企業としてはまっとうな環境活動のPRを行っていたつもりでも、グリーンウォッシュをみなされてしまうことがあります。気付かないうちにグリーンウォッシュを行ってしまう前に、以下の点に注意しておきましょう。
- 「グリーンウォッシュ7つの罪」を確認する
- ステークホルダーの受け止め方を想像する
- 環境活動を客観的に記録・評価する
- 第三者機関の認定を受ける
まずは、記事内で紹介した「グリーンウォッシュ7つの罪」にあたらないか確認します。
また、取り組みがどのような受け止め方をされるか、さまざまな角度から考えてみることが大切です。社外に意見を求めるのも良いでしょう。
環境活動の取り組み中に、活動を記録し、評価することも忘れないでください。記録は、良い面だけでなく、マイナス面もそのまま記録しましょう。評価は、SDGsの行動目標や、自治体が掲げる目標に紐づけて行うと、PRする際に分かりやすくなります。
一度グリーンウォッシュのイメージが付くと払拭するのは難しいため、気を付けてください。
まとめ
グリーンウォッシュとは、事実とは異なり、企業が広告などを利用し、環境に配慮した取り組みや商品・サービスを提供しているように見せかける行為です。

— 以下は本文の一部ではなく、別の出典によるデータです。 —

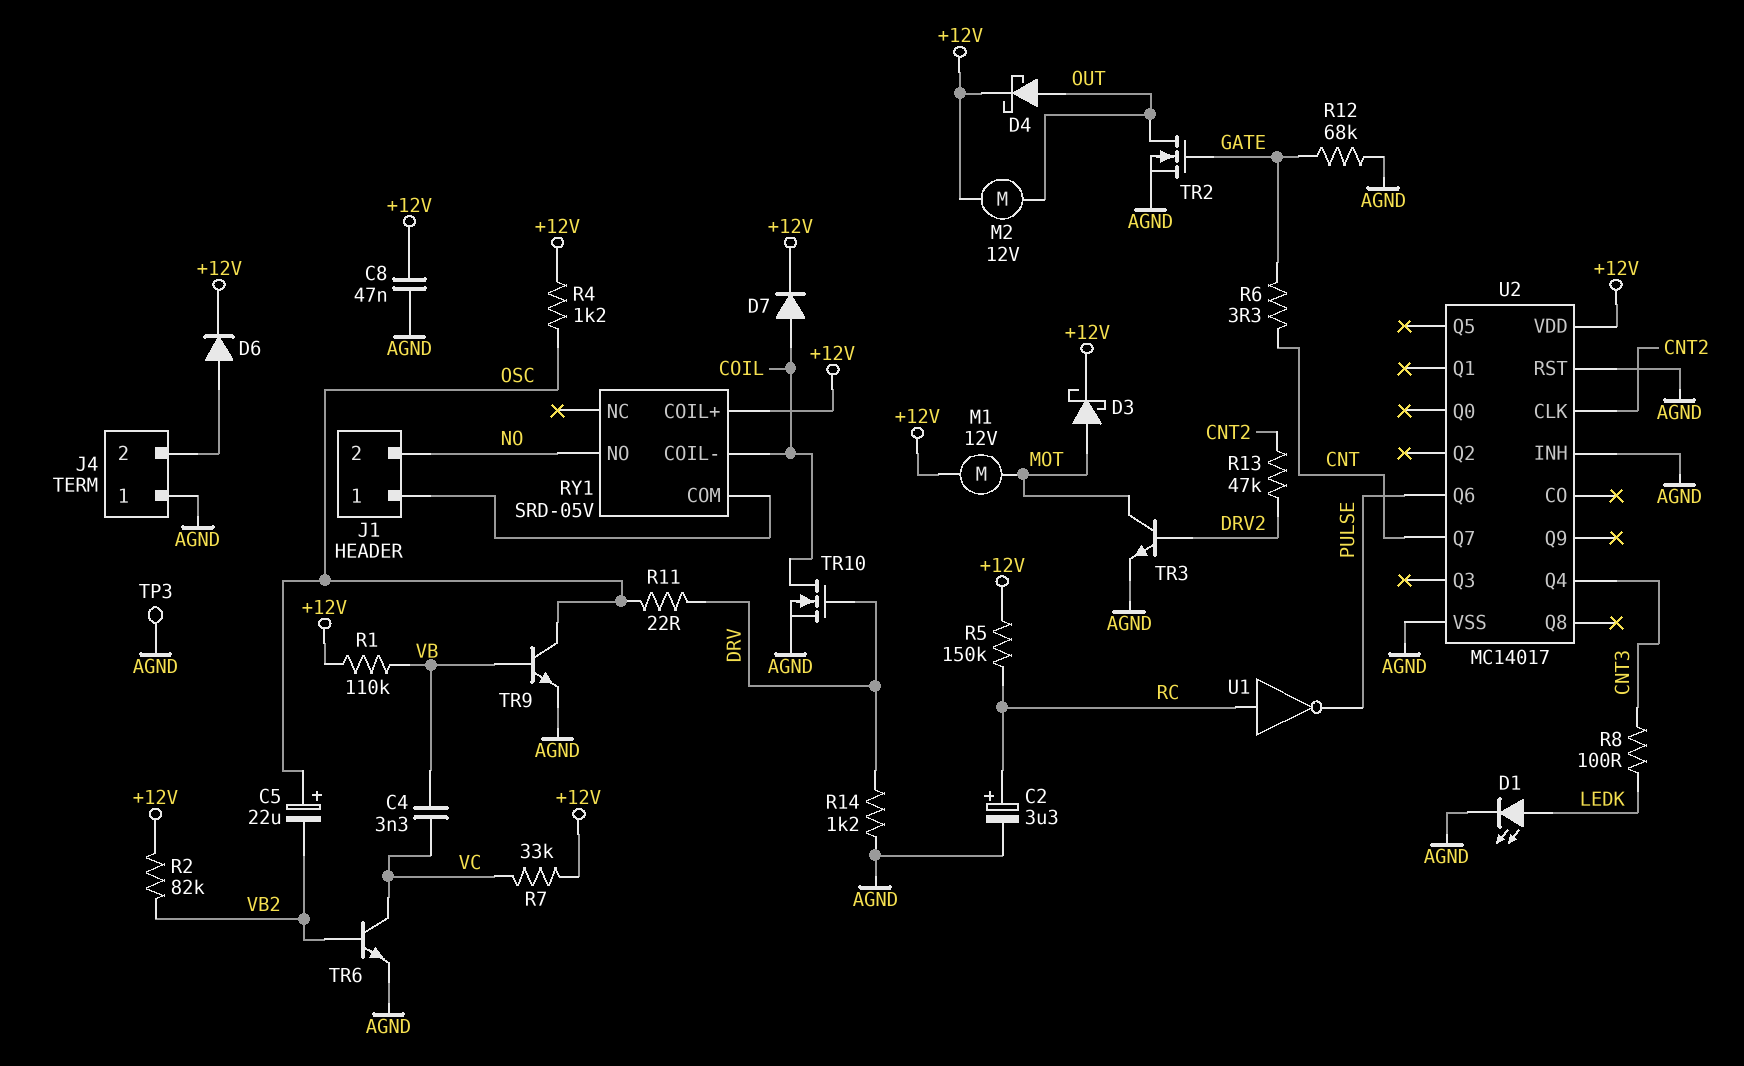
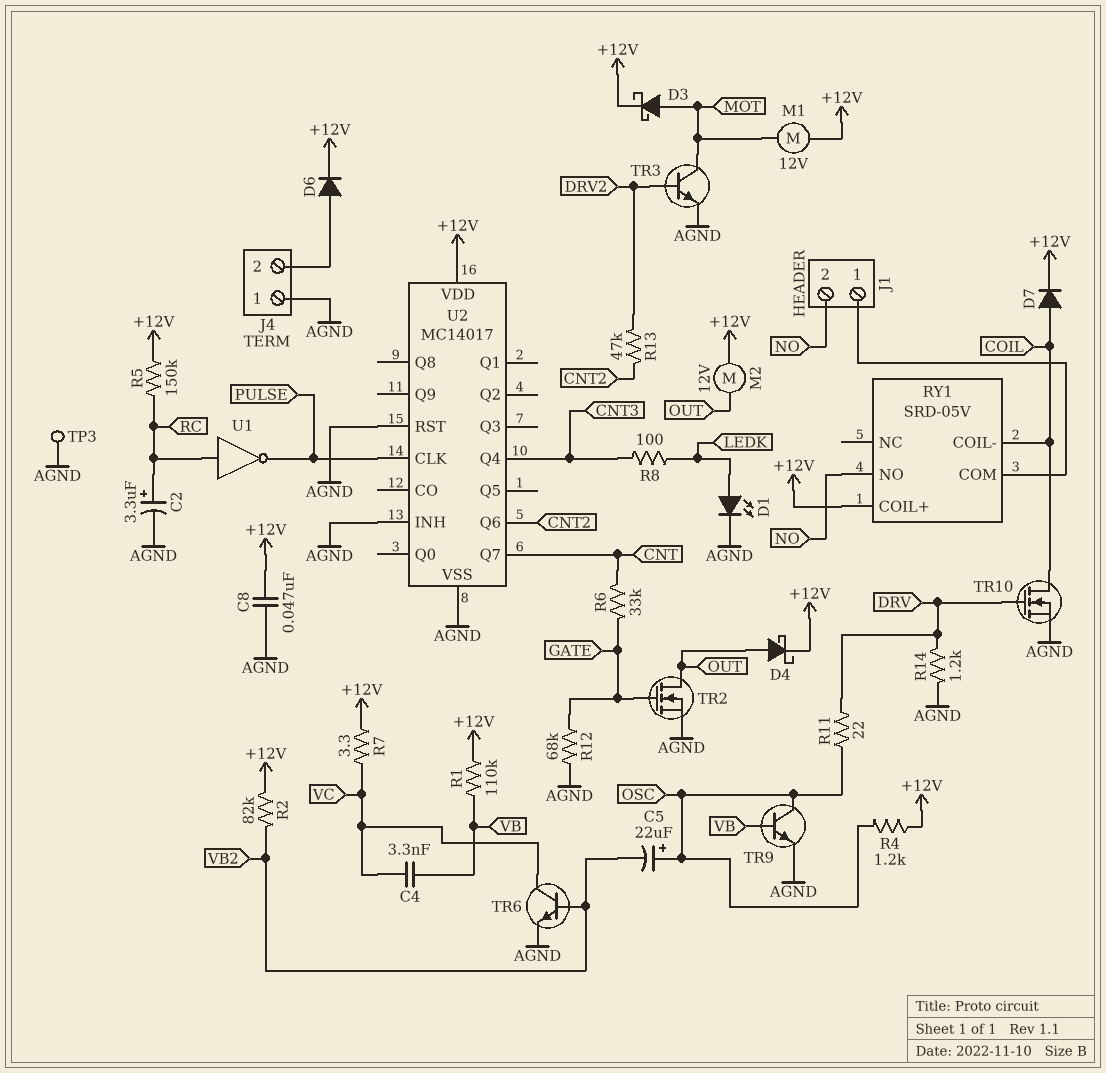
R6: 3.3 (CNT, GATE) -> 33k (CNT, GATE)
R7: 33k (+12V, VC) -> 3.3 (+12V, VC)
U2 pin CLK: CNT2 -> PULSE
U2 pin Q6: PULSE -> CNT2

グリーンウォッシュには、環境を悪化させる可能性があったり、消費者に誤解を招いてしまったりといった問題があります。
曖昧な表現や専門用語が多用されていないか、第三者からの認証は受けているかなどを確認することで、グリーンウォッシュに騙されることを防げます。
自分で判断する力を身に付け、グリーンウォッシュに騙されないようにしましょう。